Mas não é essa a regra do jogo do qual participo involuntário, pois que recordo autores tão literariamente incorretos como José Mauro de Vasconcelos e Frank Herbert dentre tantos outros mais aceitos nos cafés literários e fóruns virtuais por esse mundo afora e não nesse cotidiano pouco literário. Pode ser que a regra tenha origem no fato de que cada uma destas passagens tenha produzido uma pergunta em mim, no momento em que li cada um dos textos. Se sabão não enxaguado vira cola mesmo; adianta bater num menino que nem sabe o que canta; se uma batida no peito provoca um ataque cardíaco; que amor é esse que confunde a amada com um sol; quem esse bruto ignorante do Mulligan pensa que é; como uma lembrança de menino pode ser negativa. Tantas perguntas que ruminei até acabarem sedimentadas e talvez sem resposta até hoje. Possa ser.

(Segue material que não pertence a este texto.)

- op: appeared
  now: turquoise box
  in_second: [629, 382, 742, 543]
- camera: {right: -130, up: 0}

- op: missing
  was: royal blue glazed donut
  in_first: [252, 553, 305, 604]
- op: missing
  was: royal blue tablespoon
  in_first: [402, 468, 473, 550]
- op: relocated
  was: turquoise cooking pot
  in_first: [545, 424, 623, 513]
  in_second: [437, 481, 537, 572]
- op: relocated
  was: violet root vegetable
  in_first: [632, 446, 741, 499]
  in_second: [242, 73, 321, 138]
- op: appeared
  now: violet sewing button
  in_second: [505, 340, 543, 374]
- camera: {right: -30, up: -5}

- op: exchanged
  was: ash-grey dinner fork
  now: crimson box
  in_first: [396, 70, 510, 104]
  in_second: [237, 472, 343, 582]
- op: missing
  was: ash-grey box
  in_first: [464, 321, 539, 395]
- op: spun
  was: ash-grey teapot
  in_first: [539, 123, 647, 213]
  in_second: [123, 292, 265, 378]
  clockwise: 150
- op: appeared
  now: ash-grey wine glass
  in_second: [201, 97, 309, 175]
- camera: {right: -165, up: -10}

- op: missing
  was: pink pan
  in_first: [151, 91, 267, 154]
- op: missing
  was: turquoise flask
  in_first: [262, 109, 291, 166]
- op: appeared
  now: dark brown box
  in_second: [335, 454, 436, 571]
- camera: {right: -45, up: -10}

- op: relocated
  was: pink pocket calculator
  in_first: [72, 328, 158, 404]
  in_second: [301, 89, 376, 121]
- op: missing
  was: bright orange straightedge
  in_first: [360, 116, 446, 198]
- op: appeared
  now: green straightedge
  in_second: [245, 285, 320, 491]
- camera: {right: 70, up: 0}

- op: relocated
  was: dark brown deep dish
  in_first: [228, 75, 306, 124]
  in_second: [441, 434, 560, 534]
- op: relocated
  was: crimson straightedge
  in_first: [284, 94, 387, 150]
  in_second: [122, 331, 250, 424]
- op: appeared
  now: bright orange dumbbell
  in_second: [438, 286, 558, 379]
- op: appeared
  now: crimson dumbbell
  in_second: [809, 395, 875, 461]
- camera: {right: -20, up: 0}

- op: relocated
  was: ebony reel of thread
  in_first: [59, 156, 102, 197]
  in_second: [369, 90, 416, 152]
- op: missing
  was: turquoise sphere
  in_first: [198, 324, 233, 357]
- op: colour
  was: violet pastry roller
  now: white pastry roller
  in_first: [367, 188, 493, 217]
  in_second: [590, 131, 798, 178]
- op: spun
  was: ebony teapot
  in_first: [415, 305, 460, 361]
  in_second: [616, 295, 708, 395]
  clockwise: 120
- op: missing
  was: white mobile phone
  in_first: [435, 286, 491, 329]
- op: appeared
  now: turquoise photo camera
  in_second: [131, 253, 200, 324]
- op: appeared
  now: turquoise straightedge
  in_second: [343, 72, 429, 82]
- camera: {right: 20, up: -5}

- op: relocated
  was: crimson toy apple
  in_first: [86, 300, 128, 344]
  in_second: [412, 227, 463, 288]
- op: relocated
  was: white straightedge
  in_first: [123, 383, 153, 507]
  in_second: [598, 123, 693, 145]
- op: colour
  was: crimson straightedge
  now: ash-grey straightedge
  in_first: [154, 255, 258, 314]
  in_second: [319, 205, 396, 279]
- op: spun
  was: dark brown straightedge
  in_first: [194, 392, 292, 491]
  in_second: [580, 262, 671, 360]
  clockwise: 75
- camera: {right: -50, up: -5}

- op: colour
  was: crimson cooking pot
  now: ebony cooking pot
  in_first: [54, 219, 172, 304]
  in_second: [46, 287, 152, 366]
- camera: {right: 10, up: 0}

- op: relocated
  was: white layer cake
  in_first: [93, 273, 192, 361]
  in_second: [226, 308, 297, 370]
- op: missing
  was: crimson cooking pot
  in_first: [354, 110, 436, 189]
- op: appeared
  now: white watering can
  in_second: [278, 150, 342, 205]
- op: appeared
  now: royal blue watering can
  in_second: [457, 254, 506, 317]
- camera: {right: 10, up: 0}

O caso, é que estou me expondo ao ridículo, abrindo a intimidade de meus pensamentos em letra. Devia usar esse poder da literatura para escravizar para toda vida os leitores. Onde tigres ávidos rondam ingênuos observadores sossegados. Escreveria um livro sem maiores pretensões, temperado com aventura, prazer, tensão, humor e espírito, em quantidades e doses irresistíveis, disputado entre os leitores comuns e lido secretamente pelos intelectuais. Entre cenas memoráveis e cativantes, introduziria armadilhas no cotidiano comum a todos os leitores. Sacanagens puras, como a cena em que aquela mulher maravilhosa troca os tatus de um nariz para outro enquanto toma banho, olhando demoradamente cada um, descrevendo cor e textura, como se fosse natural. Mensagens subliminares para o sujeito leitor, associando seu dia a dia com memórias escabrosas, aparentemente inócuas e todas francamente linkadas aos hábitos de todos nós. É o que chamam de usar talento para maldade. Chamo de procurar dividir com o maior número possível de pessoas um irritante cotidiano literário.